New Year’s Eve, 2019
Autumn Chen
It turns out this is a sequel to a game due east of here on the Marathon map: “Pageant”. I only figured this out because I had read the other reviews of Pageant, and then this game references those events!
The premise: you’re stuck in a social situation with social anxiety. My first time through the game, I was like, "OK, let’s do what we can here,’ and generally behaved in a socially-competent manner, reconnected with an old flame (I declared), and went on a lovely/awkward walk with her, where we decided to make a go of it. Success!
Then I decided to try again, and maybe connect with a different person instead, and was stymied at every turn. And the whole thing turned out kind of nightmarish: everyone is vaguely ‘oh, yeah, it’s you’ to you; you still go on the walk, but alone, you can spend as long as you want out there angsting to yourself, and then when you finally get bored and come back it’s still only 10:00 and you have more party to suffer through!
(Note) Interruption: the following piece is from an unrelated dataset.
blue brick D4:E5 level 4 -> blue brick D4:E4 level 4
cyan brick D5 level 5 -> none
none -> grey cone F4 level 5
Sheesh. And maybe the person I connected with in my first playthrough has perhaps connected to someone else instead? Intolerable!
This got me wondering what ‘the point’ of the content of the second playthrough was. Like, it’s not a super interesting story? The premise is ‘ack, a party’, and the story that playthrough gives you is ‘ack, a party’. Everything plays out exactly as you might expect; nothing interesting happens; you’re still exactly the same mess at the end of the game as you were at the beginning. When considered in contrast to my first playthrough, it adds… at least a little bit? The triumphs of that playthrough are in theory a little sweeter knowing that there was a very real chance of failure. But… I’m not sure it actually worked out that way for me. Since there was no change; no direction, it provides exactly the same contrast to my first successful playthrough as the beginning of the game contrasts to the end of that successful playthrough. Like, you start at A, and then move to B! Yay! B is better than A! And look, if you had made other choices, you would have… also been at A! Which, uh, good, I guess? B is still better than A. So, :thumbs:.
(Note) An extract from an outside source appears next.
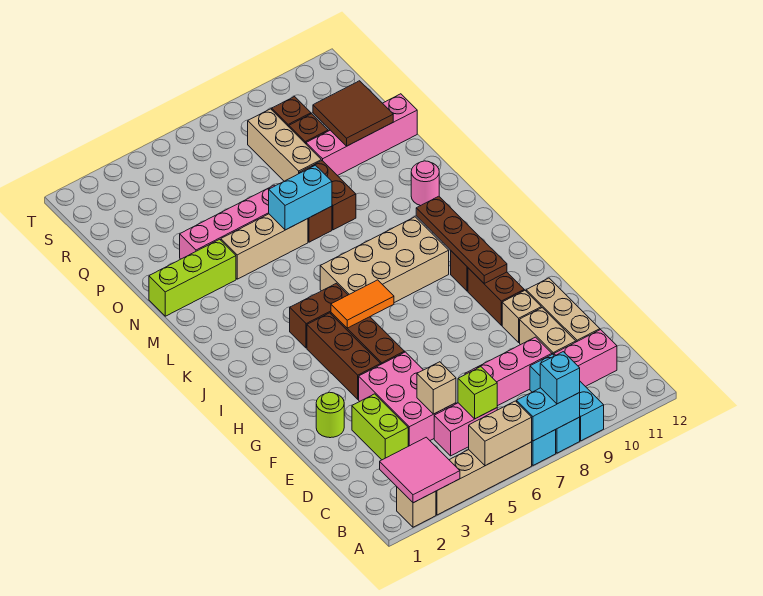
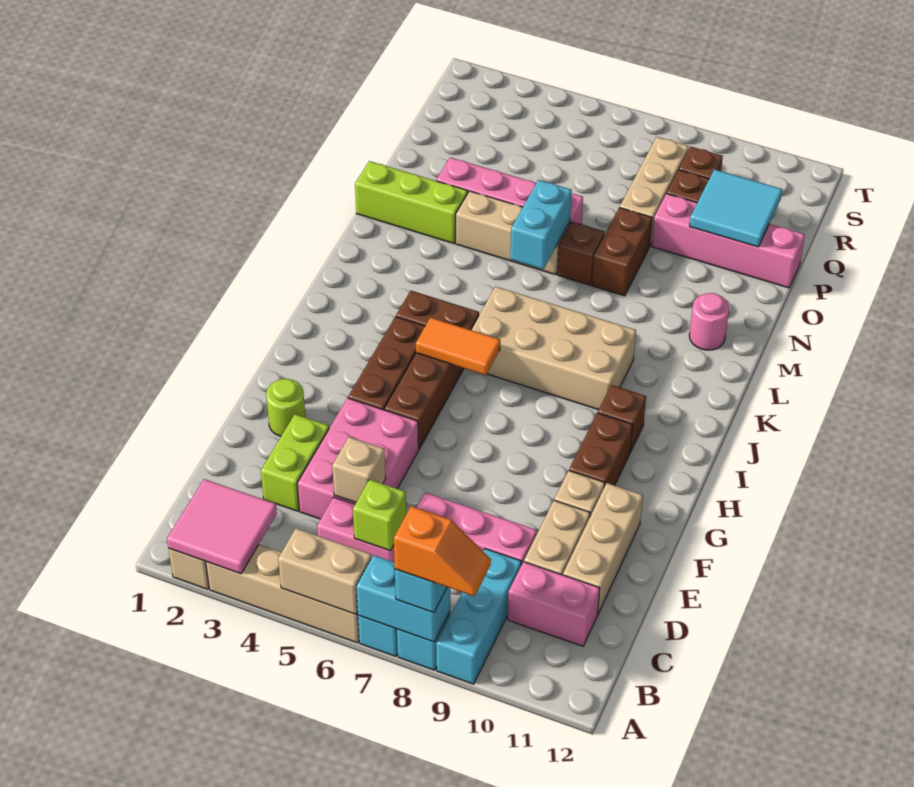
none -> orange slope A8:A9 level 4 top 8
brown plate H10:K10 level 2 -> none
cyan brick N6:N7 level 2 -> cyan brick M6:N6 level 2
brown tile P10:Q11 level 2 -> cyan tile P10:Q11 level 2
I’ve been thinking about contrasting endings more recently since I’ve been working on my own game’s alternate endings. I originally wrote a ‘good one’, and then a bunch of ‘other ones’ where I tried to be honest about why someone would pick those endings, and be true to them, etc. etc., but in retrospect, they weren’t all that satisfying. As one reviewer said, it’s kind of a cheat to have a ‘real ending’ and then a bunch of fake-out endings, if the ‘real ending’ is fairly obvious. I finally worked out something to do with the alternates, and we’ll see how well they land, but here (to bring me back to the ostensible topic of this review), I wonder what could have been done to make the ‘mope around and be a social hobgoblin’ ending more satisfying, even if it was satisfyingly negative in some way. Or if doing that would actually be better! Or maybe it already is satisfying for people who are not me! There’s a lot of options.
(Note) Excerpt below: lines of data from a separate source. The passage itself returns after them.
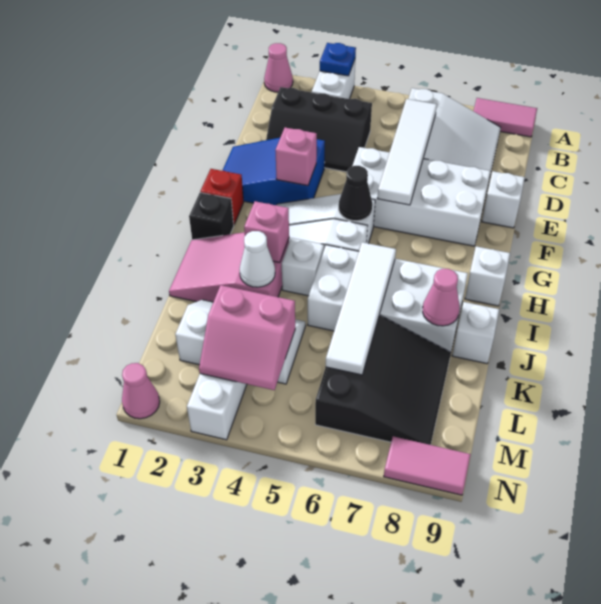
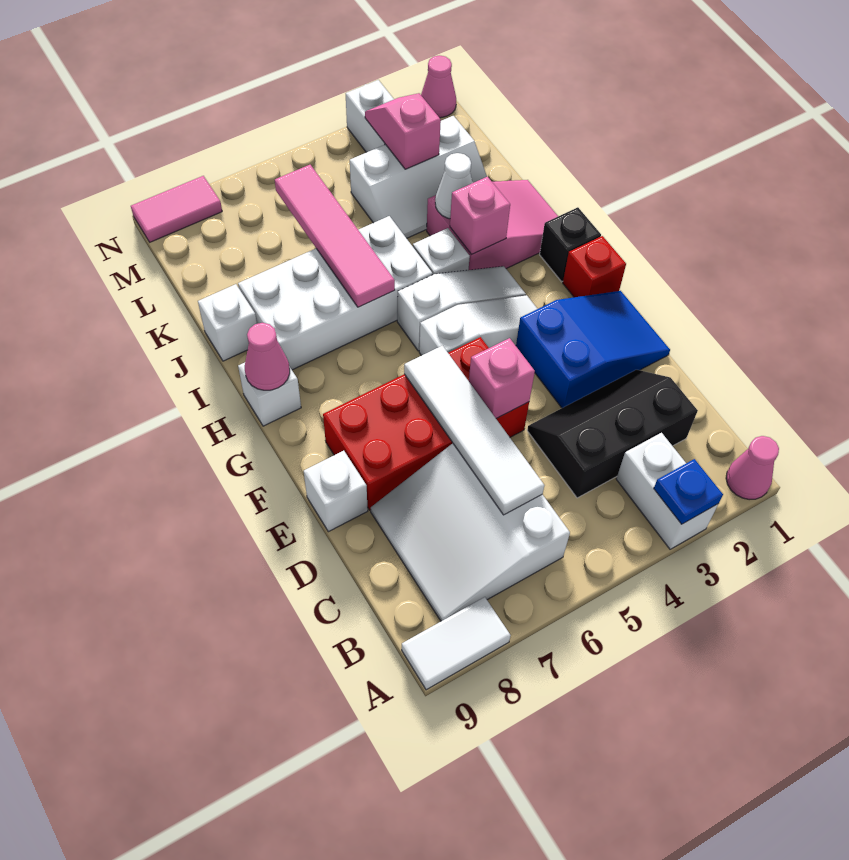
pink tile A8:A9 level 1 -> white tile A8:A9 level 1
white brick E5:F8 level 1 -> red brick E5:F8 level 1
pink brick F3 level 2 -> pink brick E5 level 2
black cone G5 level 2 -> none
white tile I6:L6 level 2 -> pink tile I6:L6 level 2
pink cone J8 level 2 -> pink cone H9 level 2
black slope K6:M8 level 1 top 6 -> none
pink slope L3:M4 level 2 top L -> pink slope L3:M3 level 2 top L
But I guess I wanted something–anything–to happen to our protagonist, to give the story a reason to exist. And it’s great that there’s an ending where something pretty good happens! My first game I played from Autumn was her ‘The Archivist and the Revolution’ (written the same year, it seems), which had a somewhat similarly-downtrodden protagonist, but several different endings, all interesting, and that all moved the protagonist from her previous state to a new one.
Overall, that was probably way too many words to say ‘the non-optimal ending was a little static’. I enjoyed the game overall, both in the characterization and arc of the protagonist, and for the insights into Chinese-American culture. And for the nascent romance! Woo!
Did the author have anything to say? Interestingly, I feel like the author had something to share more than something to say, which could explain the static feeling I got from the work. “This is what it’s like to be a person like this,” it offers. Sometimes the things we share with other people don’t have interesting and compelling character arcs! That’s fair!
Did I have something to do? Nothing difficult, per se, but yes. Navigating the party and the interactions was more compelling to me when I was trying to fight the protagonist’s instincts and have her actually chat with people, and much worse when I let her give in to her anxieties. Which I suppose is also an insight, of sorts.